The conflict arises from Gilbert and former partner Michael Krupin’s alleged sale of insurance policies on the secondary market to Mark Kress, a marketing wizard who made millions selling jewelry on QVC and cosmetic products for thinning hair.
Like many other transactions in the multibillion-dollar industry known as life settlements, the deals involved an investor buying other people’s life insurance policies in order to collect money upon their death.
But Kress claims that he bought policies of people who turned out to be much healthier than Gilbert represented, costing him millions of dollars.
Gilbert isn’t known for his involvement in life settlements; most of the major players in the industry are in New York state and Florida. But he is among a wave of local insurance agents who have stepped up involvement in the secondary life insurance market, and he’s certainly among the highest-profile agents in Los Angeles to be linked to it.
“Most any successful insurance agent in town is doing this,” said Alan Kaye, a Beverly Hills agent with expertise in life settlements. “We have a book of clients who may have had a change in need regarding insurance. If you’re one of the top in the field of selling life insurance, by circumstance you also would be at the top in helping people sell them.”

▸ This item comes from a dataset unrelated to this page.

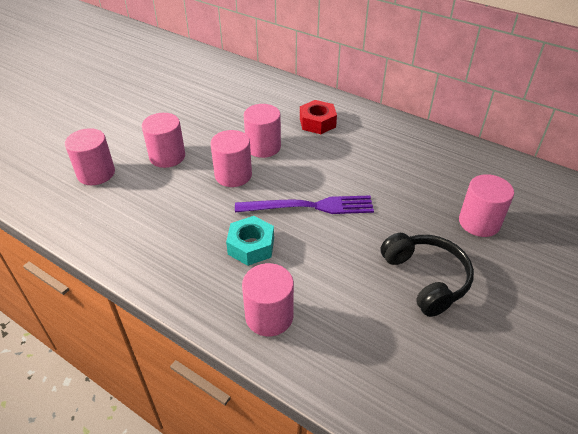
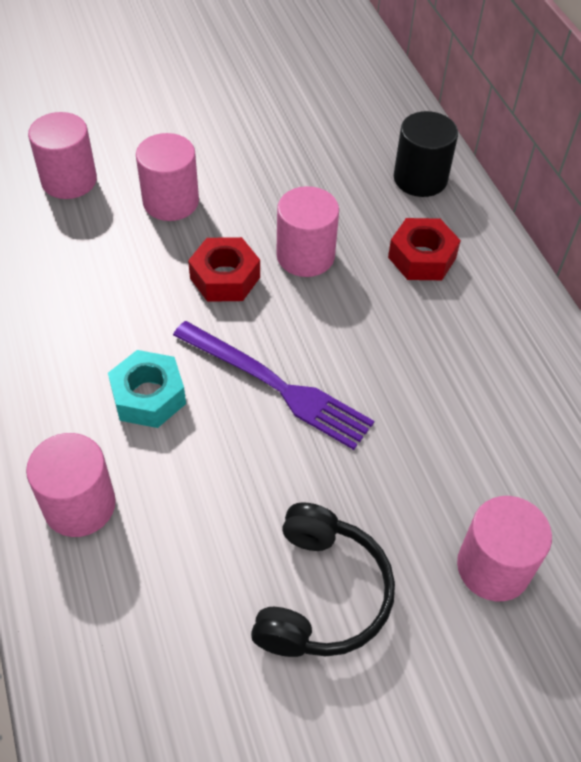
camera: 35 degrees right, 10 degrees up
(233, 175) = (225, 277): pink cylinder -> red nut
(282, 93) = (420, 178): none -> black cylinder

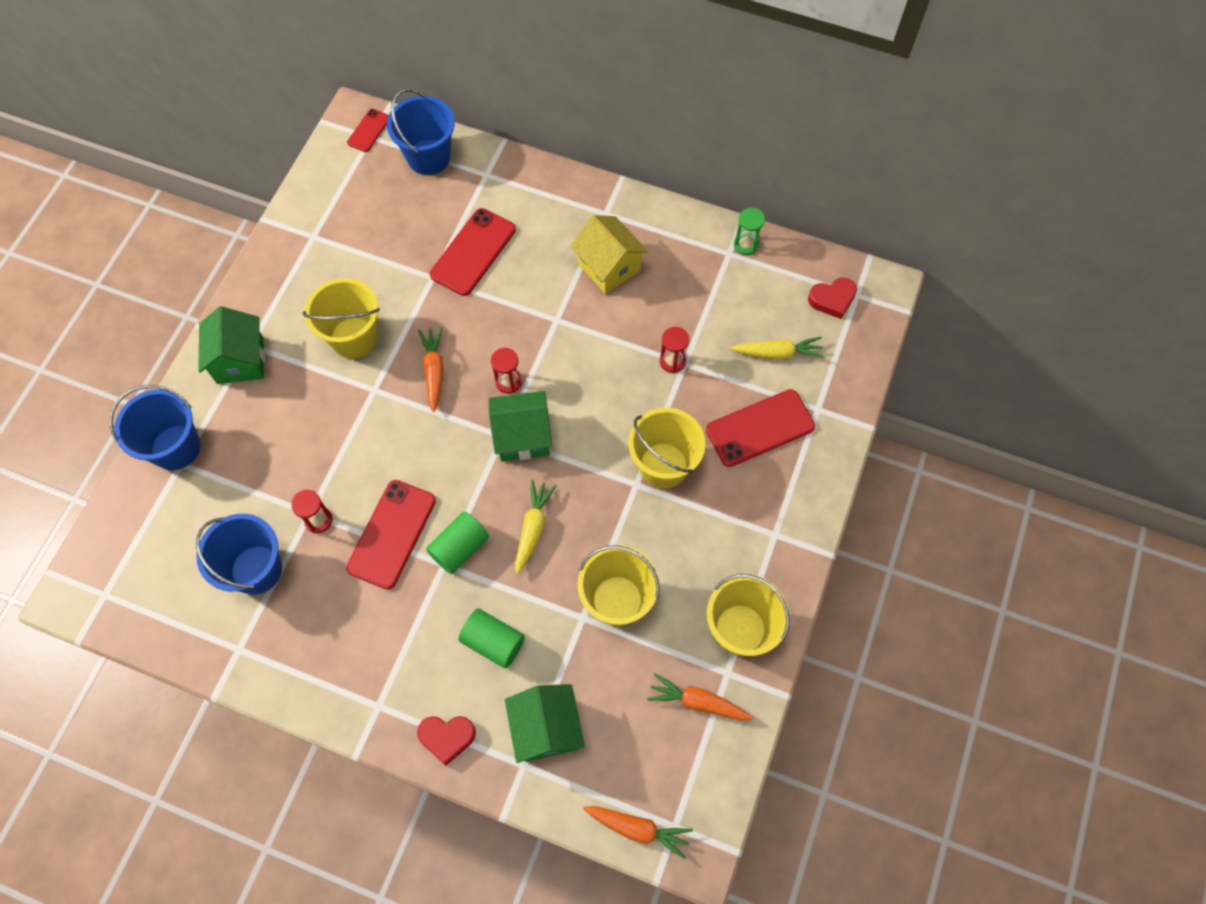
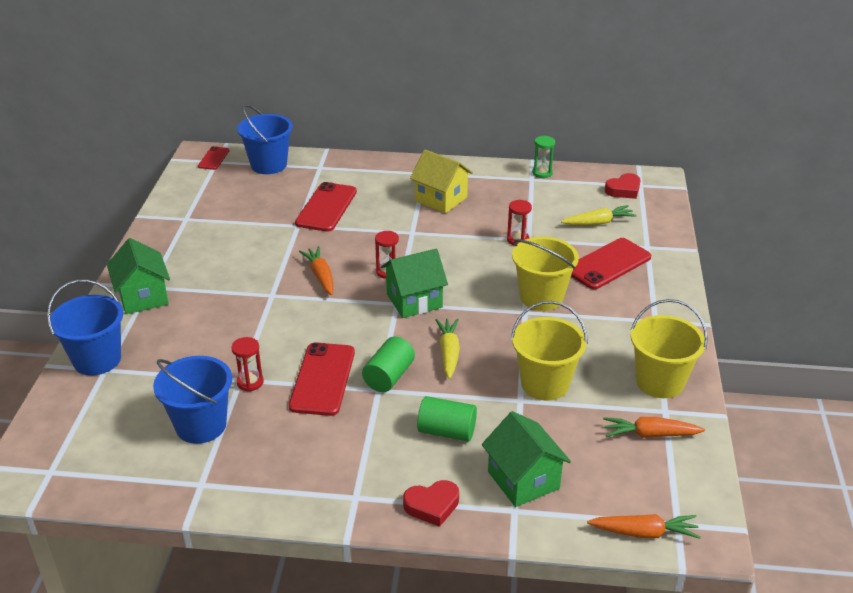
camera: 15 degrees left, 30 degrees down
(354, 338) = (242, 268): yellow bucket -> none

Gilbert and Krupin, through their attorneys, called the accusations “meritless” and “specious,” respectively, but would not comment further.
Kress declined to comment.
Gilbert is one of the biggest names in life insurance in Los Angeles, both because of his work in the industry and his success outside of it.
A former minor league baseball player, he began selling insurance in 1971, pitching doctors at hospital cafeterias and newlyweds outside the Hall of Records.
“I ended up best man at a couple hundred marriages,” he told the Business Journal in a 2011 interview.
He moved his way up the ladder to pick up celebrity clients, including Nicolas Cage, Madonna and Rod Stewart.
He then got involved in the business side of baseball in the 1980s through a friendship with Bobby Brett, the brother of Major League Baseball star George Brett, his first baseball client. Gilbert became known for his glitzy Hollywood style and soon attracted the biggest names in the game. During the 1990s, he set then-major league salary records on behalf of clients three times in three years, negotiating multiyear deals for Jose Canseco ($23.5 million), Bobby Bonilla ($29 million) and Barry Bonds ($44 million).